They leave a lot more than money on the table.

We’ve seen some pretty massive budget overruns in the news lately.

For instance, a leaked 2020 study revealed Exxon-invested projects went $138B over their estimates between 1998 and 2017. Of 110 projects reviewed, 21 accounted for 93% of overspend. One went 6X over the estimated spend. The study pointed to four likely contributors to the huge overrun, including operator mismanagement, poor planning, massive complexity in large-scale development, and over-promised plans to win funding approval.

In light of today’s inflation, supply chain issues, and global demand for heavy industrial products and resources, the stakes are higher than ever. It means facilities are looking to evolve as quickly as demand is rising. The data behind these kinds of overruns is imperative to performing a root cause analysis, identifying opportunities for improvement, and moving forward for more profitable gains.

Time and cost overruns often point to deeper project management issues, largely dependent upon vendor relationship management. Because, according to the white paper, “Agile Procurement Insights by SAP & Oxford Economics,” released in 2021, 58% of the average facility’s workforce dollars are spent internally. That means a massive 42% of the typical project budget hinges on those external vendors. Meanwhile, monitoring vendor performance and contract compliance manually is an impossible ask.

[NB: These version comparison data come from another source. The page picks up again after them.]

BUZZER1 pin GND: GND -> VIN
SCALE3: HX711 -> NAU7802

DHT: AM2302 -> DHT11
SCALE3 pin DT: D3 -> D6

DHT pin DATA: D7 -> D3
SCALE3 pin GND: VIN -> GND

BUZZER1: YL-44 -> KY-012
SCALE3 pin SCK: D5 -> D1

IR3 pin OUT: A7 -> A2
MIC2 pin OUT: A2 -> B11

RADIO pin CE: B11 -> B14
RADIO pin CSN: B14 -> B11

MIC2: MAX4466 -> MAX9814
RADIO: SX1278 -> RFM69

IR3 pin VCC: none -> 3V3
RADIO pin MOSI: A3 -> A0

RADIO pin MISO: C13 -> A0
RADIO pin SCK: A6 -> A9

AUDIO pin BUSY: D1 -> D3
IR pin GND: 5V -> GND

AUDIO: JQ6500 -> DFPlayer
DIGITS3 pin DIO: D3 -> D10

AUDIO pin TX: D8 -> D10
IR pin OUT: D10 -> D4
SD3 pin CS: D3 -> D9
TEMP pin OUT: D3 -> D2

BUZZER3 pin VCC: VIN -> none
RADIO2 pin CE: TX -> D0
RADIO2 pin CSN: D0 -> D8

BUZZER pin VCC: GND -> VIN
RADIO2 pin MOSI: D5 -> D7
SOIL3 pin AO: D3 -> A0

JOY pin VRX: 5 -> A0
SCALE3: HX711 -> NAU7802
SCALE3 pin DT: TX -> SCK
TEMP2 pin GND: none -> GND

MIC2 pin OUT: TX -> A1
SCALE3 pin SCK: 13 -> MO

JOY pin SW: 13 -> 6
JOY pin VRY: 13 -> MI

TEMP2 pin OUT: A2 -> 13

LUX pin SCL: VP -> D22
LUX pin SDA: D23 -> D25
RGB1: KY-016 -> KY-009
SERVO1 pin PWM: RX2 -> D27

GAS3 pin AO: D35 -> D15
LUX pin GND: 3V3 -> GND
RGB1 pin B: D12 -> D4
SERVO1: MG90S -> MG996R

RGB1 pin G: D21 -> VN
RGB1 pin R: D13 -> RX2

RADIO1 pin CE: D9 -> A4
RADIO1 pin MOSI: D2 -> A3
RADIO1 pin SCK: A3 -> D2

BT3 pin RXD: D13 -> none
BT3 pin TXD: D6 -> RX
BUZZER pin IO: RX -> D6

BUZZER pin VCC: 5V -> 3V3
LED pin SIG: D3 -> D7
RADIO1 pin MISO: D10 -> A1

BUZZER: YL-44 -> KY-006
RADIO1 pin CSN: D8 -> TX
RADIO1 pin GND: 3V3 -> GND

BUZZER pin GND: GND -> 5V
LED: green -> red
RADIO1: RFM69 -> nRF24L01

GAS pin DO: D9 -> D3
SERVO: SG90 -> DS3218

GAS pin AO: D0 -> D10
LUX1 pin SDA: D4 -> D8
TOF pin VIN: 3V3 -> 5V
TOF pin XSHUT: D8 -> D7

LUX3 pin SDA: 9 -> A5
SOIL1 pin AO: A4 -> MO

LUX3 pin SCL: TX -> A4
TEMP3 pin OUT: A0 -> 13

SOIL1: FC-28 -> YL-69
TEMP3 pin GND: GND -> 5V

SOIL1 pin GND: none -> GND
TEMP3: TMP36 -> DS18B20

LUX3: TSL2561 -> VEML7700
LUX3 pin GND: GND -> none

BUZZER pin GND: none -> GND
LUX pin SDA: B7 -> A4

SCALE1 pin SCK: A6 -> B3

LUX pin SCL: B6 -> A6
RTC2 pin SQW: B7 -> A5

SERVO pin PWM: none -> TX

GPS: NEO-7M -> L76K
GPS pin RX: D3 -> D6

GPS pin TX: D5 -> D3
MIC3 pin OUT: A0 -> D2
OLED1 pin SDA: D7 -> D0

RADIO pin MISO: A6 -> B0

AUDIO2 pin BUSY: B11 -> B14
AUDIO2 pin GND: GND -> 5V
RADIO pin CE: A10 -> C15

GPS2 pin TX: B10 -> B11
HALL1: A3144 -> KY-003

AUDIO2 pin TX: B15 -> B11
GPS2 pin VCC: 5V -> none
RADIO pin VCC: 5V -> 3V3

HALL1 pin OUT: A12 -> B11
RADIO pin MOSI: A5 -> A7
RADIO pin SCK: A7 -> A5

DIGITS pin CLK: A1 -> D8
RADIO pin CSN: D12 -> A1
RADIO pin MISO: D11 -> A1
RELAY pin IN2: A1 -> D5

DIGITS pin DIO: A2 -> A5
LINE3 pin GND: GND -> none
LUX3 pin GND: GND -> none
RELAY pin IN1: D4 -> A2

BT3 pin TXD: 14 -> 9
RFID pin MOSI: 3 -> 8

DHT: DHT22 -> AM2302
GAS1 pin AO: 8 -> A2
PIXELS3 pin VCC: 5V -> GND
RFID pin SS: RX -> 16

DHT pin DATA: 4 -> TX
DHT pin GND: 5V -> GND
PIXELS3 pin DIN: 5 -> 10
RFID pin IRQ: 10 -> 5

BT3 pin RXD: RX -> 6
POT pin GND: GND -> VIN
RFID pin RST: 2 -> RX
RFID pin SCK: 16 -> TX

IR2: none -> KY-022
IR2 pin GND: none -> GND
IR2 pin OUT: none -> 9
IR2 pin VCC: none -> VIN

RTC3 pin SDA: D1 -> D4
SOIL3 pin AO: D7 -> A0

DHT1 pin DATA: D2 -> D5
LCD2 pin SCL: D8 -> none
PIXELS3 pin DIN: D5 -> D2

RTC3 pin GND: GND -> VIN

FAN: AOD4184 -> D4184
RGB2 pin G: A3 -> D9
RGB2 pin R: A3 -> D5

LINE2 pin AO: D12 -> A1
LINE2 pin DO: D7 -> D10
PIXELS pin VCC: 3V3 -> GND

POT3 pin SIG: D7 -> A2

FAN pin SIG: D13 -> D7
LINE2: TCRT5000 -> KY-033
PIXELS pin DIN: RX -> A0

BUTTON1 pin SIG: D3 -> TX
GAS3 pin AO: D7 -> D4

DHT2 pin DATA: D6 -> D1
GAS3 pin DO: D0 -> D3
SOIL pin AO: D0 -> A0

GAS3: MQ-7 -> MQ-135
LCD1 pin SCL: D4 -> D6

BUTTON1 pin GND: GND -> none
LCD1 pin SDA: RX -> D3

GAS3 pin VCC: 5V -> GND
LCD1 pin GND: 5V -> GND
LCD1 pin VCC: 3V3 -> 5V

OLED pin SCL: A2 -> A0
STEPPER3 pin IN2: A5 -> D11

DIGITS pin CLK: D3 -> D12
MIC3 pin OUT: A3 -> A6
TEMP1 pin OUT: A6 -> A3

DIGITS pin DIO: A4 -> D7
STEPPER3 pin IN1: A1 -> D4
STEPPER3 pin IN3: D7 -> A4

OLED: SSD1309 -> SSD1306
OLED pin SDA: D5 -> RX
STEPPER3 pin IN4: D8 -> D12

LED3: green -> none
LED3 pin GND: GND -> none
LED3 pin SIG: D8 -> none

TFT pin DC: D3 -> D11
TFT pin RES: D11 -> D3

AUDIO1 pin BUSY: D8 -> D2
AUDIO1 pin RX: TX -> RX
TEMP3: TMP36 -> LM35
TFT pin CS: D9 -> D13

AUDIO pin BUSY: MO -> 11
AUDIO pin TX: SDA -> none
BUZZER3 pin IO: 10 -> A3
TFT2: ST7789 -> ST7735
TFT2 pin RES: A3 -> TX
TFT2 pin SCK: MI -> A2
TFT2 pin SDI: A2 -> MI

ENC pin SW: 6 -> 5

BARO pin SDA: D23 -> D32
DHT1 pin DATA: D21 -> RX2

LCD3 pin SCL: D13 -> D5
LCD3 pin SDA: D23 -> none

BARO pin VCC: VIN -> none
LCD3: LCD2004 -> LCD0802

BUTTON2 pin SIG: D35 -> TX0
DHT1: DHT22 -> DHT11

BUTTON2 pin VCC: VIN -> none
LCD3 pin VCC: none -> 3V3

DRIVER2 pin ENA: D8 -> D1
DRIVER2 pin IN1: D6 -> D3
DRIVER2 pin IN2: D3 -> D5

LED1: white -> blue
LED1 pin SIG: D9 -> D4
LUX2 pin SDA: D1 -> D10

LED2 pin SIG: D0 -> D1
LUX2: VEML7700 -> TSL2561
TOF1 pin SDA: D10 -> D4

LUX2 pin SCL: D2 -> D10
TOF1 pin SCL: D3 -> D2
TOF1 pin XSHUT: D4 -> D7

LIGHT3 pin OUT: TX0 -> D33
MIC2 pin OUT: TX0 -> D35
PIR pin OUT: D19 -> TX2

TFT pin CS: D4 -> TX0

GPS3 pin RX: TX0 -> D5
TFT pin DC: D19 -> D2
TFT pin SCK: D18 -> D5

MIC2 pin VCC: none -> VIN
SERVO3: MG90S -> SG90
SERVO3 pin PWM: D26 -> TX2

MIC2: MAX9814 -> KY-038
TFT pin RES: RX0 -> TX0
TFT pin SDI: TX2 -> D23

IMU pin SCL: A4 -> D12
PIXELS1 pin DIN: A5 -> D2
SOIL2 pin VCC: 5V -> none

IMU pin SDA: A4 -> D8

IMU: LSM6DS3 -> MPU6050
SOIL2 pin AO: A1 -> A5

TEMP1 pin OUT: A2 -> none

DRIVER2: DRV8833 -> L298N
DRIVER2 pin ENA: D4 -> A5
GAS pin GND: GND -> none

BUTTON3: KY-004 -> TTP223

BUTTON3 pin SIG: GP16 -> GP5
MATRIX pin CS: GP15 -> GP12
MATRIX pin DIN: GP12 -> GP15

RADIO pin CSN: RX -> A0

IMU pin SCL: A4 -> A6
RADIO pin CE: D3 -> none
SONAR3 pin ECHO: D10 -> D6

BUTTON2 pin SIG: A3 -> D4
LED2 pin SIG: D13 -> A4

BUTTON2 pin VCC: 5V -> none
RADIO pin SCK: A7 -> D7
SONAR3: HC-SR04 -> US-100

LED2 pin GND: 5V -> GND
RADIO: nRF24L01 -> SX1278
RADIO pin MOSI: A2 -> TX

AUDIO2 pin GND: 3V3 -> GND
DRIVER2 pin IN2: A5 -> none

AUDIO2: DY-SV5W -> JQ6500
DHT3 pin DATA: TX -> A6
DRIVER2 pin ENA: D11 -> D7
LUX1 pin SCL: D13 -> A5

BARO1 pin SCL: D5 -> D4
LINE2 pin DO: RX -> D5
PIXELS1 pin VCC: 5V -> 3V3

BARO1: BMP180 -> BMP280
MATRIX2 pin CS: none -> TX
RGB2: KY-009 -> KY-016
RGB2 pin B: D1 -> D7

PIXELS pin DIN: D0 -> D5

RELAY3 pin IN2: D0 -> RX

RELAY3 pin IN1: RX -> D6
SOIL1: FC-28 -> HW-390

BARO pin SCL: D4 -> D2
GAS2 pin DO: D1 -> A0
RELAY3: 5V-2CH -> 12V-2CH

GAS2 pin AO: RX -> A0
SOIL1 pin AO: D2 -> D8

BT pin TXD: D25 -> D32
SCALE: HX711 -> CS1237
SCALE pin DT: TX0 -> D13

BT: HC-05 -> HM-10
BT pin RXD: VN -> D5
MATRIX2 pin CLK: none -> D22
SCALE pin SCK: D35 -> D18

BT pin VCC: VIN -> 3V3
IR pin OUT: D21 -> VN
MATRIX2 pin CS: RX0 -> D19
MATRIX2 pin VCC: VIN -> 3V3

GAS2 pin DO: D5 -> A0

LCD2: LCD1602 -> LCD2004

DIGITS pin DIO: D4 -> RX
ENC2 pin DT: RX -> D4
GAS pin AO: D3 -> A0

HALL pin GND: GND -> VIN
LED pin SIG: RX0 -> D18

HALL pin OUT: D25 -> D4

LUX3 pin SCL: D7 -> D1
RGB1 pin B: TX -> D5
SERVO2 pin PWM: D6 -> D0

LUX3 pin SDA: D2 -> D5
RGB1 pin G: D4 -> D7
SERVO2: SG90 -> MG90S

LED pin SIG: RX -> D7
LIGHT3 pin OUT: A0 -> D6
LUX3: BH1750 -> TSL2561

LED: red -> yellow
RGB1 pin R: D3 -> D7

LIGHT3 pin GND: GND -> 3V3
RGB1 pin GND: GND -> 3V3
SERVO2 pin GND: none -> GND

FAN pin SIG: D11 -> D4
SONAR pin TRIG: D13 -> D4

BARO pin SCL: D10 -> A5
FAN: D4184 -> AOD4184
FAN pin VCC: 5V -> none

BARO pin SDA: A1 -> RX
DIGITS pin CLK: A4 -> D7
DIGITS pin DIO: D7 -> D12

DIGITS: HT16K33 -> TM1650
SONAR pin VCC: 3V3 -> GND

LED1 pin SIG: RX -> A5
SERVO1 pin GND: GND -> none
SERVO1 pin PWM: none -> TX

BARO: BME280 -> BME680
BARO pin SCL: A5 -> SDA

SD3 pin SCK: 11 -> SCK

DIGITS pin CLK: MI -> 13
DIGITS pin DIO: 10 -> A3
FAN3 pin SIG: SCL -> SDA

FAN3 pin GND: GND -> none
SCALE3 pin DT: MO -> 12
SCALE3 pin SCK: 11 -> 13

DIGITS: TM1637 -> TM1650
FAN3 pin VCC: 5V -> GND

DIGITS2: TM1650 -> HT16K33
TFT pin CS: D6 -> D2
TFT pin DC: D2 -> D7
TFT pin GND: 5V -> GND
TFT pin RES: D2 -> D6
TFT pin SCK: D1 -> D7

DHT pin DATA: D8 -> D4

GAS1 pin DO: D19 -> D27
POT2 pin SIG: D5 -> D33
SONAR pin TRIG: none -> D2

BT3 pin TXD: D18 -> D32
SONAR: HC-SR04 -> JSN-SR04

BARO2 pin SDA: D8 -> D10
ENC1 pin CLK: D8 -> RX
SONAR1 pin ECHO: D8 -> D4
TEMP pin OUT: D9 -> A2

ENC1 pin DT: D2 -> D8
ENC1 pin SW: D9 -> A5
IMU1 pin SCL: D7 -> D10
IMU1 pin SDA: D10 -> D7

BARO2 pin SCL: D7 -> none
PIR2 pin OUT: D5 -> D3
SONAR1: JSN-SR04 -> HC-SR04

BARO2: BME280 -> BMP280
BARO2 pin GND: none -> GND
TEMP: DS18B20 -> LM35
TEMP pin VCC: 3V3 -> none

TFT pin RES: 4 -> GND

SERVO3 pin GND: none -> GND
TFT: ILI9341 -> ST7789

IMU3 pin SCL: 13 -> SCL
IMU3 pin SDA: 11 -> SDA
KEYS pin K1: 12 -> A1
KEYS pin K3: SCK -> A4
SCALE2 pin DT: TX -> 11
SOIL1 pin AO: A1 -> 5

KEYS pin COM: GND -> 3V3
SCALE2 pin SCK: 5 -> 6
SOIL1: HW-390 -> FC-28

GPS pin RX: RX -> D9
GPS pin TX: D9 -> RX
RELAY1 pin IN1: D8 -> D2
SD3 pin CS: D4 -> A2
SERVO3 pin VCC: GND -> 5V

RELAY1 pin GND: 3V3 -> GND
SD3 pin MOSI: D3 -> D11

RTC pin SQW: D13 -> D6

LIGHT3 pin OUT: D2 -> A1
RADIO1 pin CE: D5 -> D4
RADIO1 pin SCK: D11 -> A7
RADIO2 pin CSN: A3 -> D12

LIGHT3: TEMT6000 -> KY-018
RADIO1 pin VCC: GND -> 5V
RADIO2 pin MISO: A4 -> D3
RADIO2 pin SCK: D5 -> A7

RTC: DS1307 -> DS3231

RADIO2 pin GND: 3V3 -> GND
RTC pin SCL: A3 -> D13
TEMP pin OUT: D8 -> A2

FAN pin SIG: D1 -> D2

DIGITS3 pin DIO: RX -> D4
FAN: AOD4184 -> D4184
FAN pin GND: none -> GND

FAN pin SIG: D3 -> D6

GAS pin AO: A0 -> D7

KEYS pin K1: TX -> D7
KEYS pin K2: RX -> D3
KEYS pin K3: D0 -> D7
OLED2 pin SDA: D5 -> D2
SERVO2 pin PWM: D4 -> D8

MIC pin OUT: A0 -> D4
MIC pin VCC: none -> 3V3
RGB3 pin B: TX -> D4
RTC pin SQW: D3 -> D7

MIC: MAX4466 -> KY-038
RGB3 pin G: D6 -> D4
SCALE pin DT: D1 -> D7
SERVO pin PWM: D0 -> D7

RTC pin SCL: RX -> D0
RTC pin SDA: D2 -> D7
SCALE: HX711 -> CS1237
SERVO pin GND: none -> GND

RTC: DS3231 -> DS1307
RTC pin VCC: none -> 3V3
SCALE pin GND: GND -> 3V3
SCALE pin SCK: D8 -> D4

So, lack of control and visibility into overseeing vendor performance and spend is leading to cost overruns that steal a heck of a lot more than cold hard cash. The most common overrun causes can bring facilities and projects down in other detrimental ways, too. Here, we break down the top 6.

  1. Failing to plan is planning to fail.

The biggest determinant for success at the end of a project is getting it off to the right start in the first place. Even prior to its start, the pre-project planning and negotiation phases are imperative to success. A number of things can go wrong at this early stage. Unfortunately, all too often, they do.

Poor estimations, sadly sometimes in vendor pursuit to win the bid and then copping to the actual cost at the point of no return, can add up big time. Not only do they blow the budget, these surprise invoices become a headache and time drain for those who now have to rectify them.

This early negotiation stage is also vulnerable to issues arising when contract terms are left insufficient or ambiguous.

2. Not closing communication gaps.

Lack of transparency and ineffective flow of information, common when people are working in silos, is an outdated and risky position to take on in today’s competitive world. It’s often described as “being left in the dark” when information is needed but can’t be easily accessed in a timely manner.

The top reasons for productivity loss are associated with a lack of quick, accurate information access. Receiving the wrong information or waiting on information were listed among the top three causes of productivity loss by over a third of workers surveyed, according to a 2018 Deloitte UK study, “The Connected Worker.”

If this is a problem at the start of a project, just imagine the impact as work progresses and activity ramps up. This is when scope creep in the form of new and unplanned work drives up project costs.

At the admin level, these information gaps leave professionals at a loss when it comes to tracking and correcting the project’s progress. And, there’s always the danger issues will trickle into different areas of the project before other managers become aware.

3. Over-estimating human capacity.

This is a hard one to hear, and we hate to say it. But the fact is, there are only so many hours in a day, and only so many fires we can manually put out during those hours. It’s not about technology taking away jobs, it should support people to focus on bigger things by taking on the minutiae of manual tasks.

Leaving labor, equipment, or material costs untracked is extremely risky and daily visibility at the worker level has never been so essential. When human error is eliminated through centralized digitization and intelligent automation within invoicing, accounting, and contract management, brainpower can then be used to strategically plan ahead rather than working reactively.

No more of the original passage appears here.